The European Space Agency Gaia mission has provided the information for astronomers to map the true 3-dimensional structure of our Milky Way Galaxy, with over one billion stars having their positions and distances published to unprecedented precision. This is some 600 times more stars than previously available, covering a volume 1,000 times larger than Gaia’s own first data release, with precision some one hundred times improved.

Leicester has been part of the Gaia Data Processing and Analysis Consortium (DPAC) since the project started. Funding for the Leicester work has been running for some 15 years with Professor Martin Barstow as Principal Investigator. Professor Barstow is Pro-Vice-Chancellor, Strategic Science Projects Director, Leicester Institute of Space and Earth Observation and Professor of Astrophysics & Space Science.

He said: “After 15 years of intense work, this new release of data from the ESA Gaia space mission will provide the most accurate map ever of the positions and distances of more than a billion stars in the Milky Way. Its impact will be like a tidal wave through all of astronomy, transforming everything we know… or think we know about the Universe.”

The University team has a critical role in the mission – they are responsible for understanding and compensating for radiation damage that affects the on-board sensors. If this isn’t done, all the critical science from the mission would be degraded.
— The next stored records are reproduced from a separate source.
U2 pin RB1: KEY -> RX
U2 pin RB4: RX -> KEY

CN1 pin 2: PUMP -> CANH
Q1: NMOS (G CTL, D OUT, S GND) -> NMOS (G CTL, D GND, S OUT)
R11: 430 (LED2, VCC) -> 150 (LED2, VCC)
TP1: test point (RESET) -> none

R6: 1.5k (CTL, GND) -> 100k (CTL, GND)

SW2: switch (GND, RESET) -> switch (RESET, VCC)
Professor Barstow also have a science interest, as Gaia observations of white dwarf stars will have a major impact on his research. He is a key contributor to one of the papers that will be released along with the data archive on 25 April.
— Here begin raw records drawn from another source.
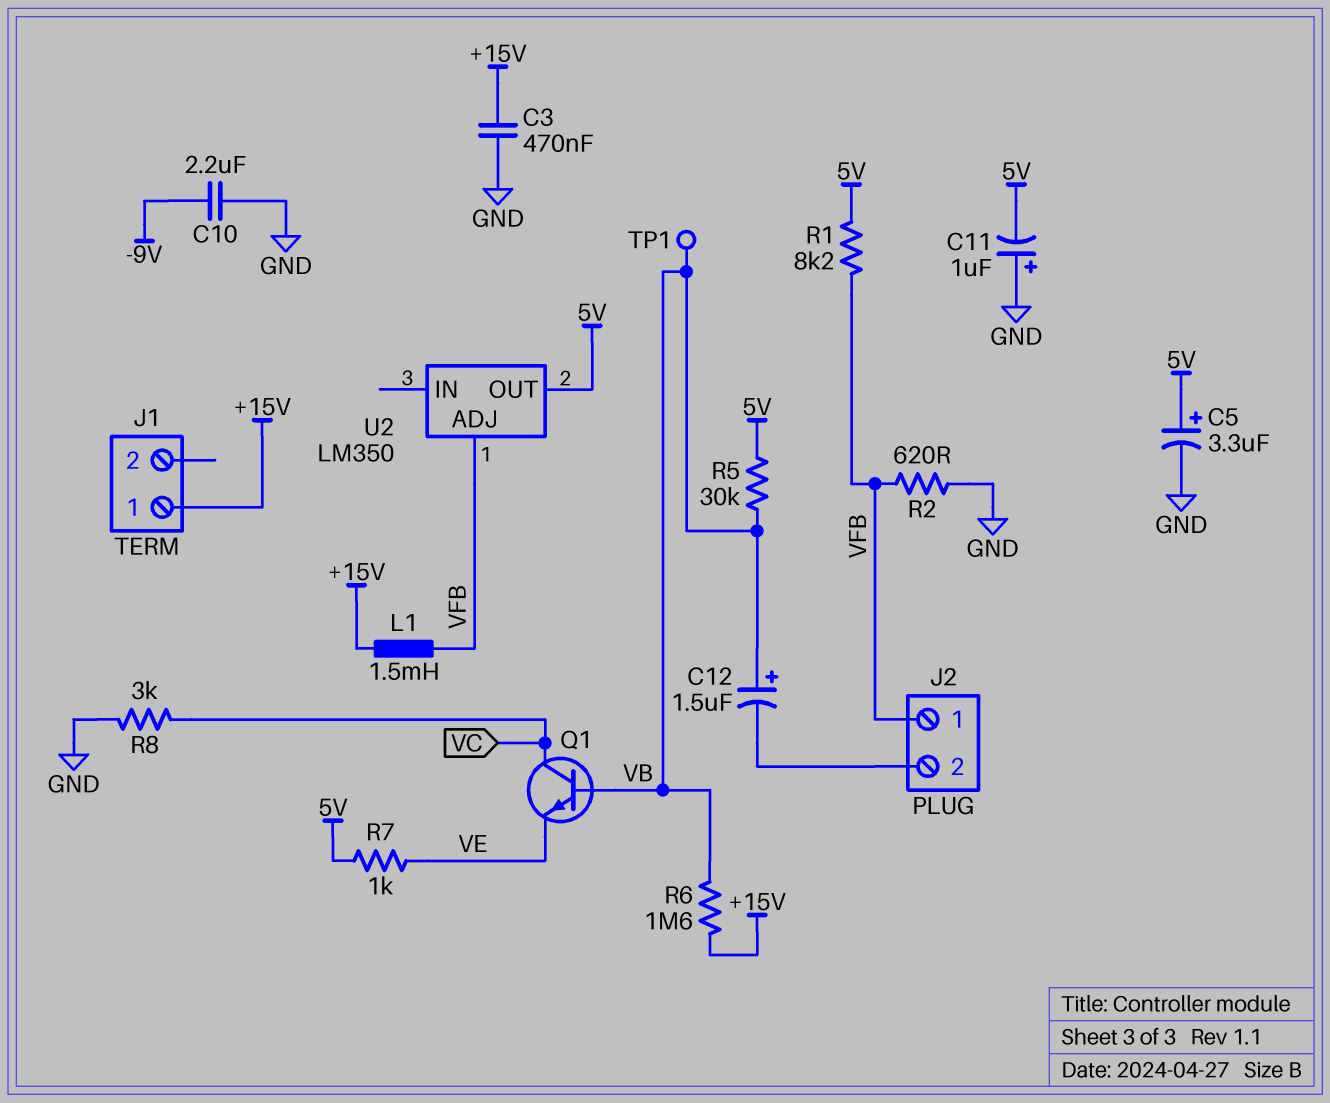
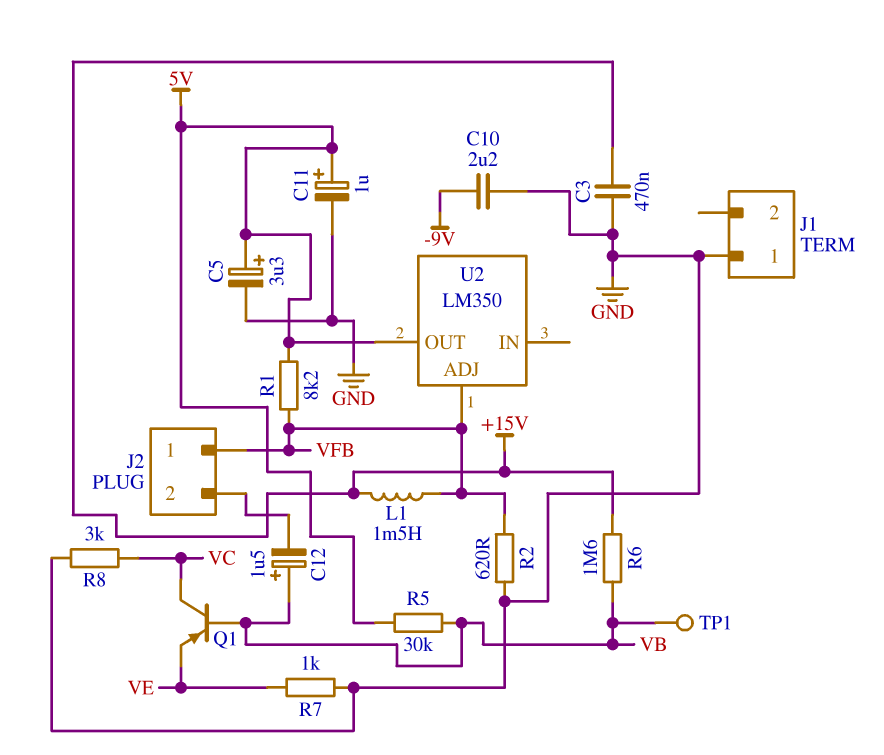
C11: 1uF (plus GND, minus 5V) -> 1uF (plus 5V, minus GND)
J1 pin 1: +15V -> GND
Q1: NPN (B VB, C VC, E VE) -> PNP (B VB, C VC, E VE)
R7: 1k (5V, VE) -> 1k (GND, VE)

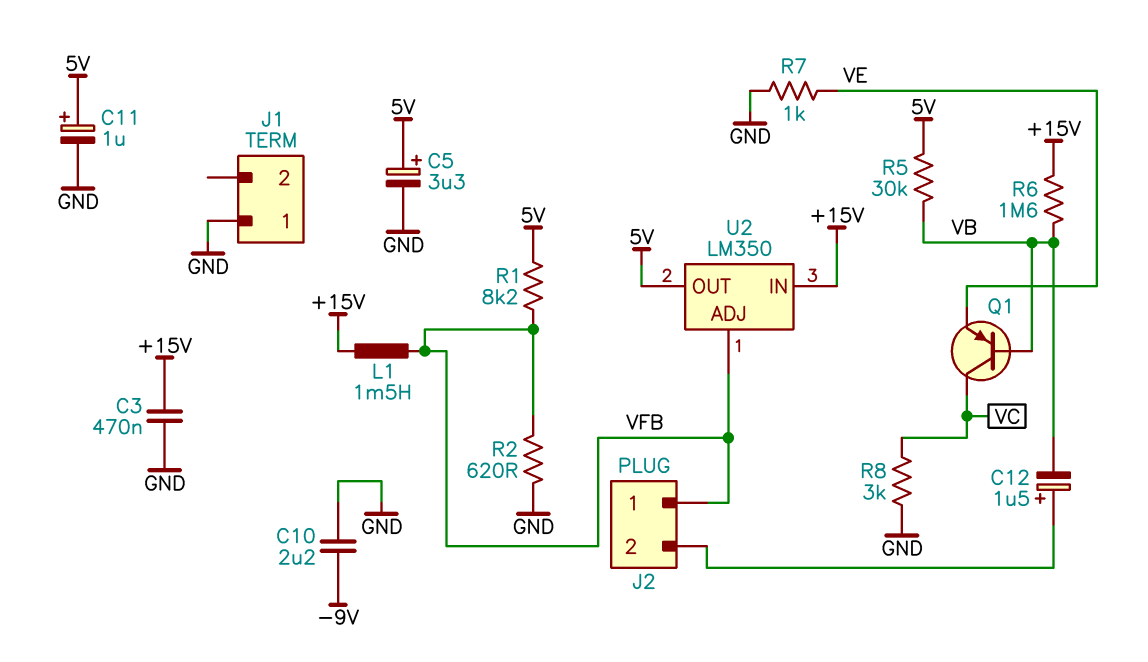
C12: 1.5uF (plus VB, minus J2/2) -> 1.5uF (plus J2/2, minus VB)
TP1: test point (VB) -> none
U2 pin IN: none -> +15V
The paper relates to the relation between the intrinsic brightness of a star and its colour (Hertzprung-Russell diagram) which can be mapped with Gaia’s exquisite measures of both parameters, illustrating the evolution of stars from birth to death. Professor Barstow is a senior co-author of this illustration science paper.

He said:  “The huge sample, accurate luminosities and colours, make visible for the first time features in stellar evolution which we have suspected but never seen. For example, we can now see directly the late evolution of stars, once they have ejected their envelopes and become dead cores – white dwarfs – cooling rapidly onto sequences which depend on the chemical element distributions, arising from the lifecycle of the parent star. This is superb confirmation of stellar theory, and has the precision and numbers to allow us to further refine and test our understanding of the end-point of stars like our own Sun.”

Others who have been involved over the years in the project while at Leicester are Claudio Pagani, Steve Sembay, Andy Read, Duncan Fyffe and Patricio Ortiz.

Researchers say these results allow improved study of almost all branches of astronomy: from traces of the formation of the Solar System; through how stars evolve; through the current structure, the assembly and evolutionary history of the Milky Way; to mapping the distribution of Dark Matter in the Galaxy; to establishing the distance scale in the Universe; to discovery of rare objects.

The UK has been a major partner in the Gaia mission since its proposal, with significant involvement in spacecraft design and construction, especially by Airbus Defence and Space (Stevenage), and through provision of the sensors for Gaia’s billion-pixel camera, by Teledyne-e2v (Chelmsford). Several UK teams have key roles in processing the data. Cambridge, supported by the UK Space Agency and STFC, hosts one of the six data processing centres with responsibility for the brightness, colour and spectrophotometry (for DR3) data.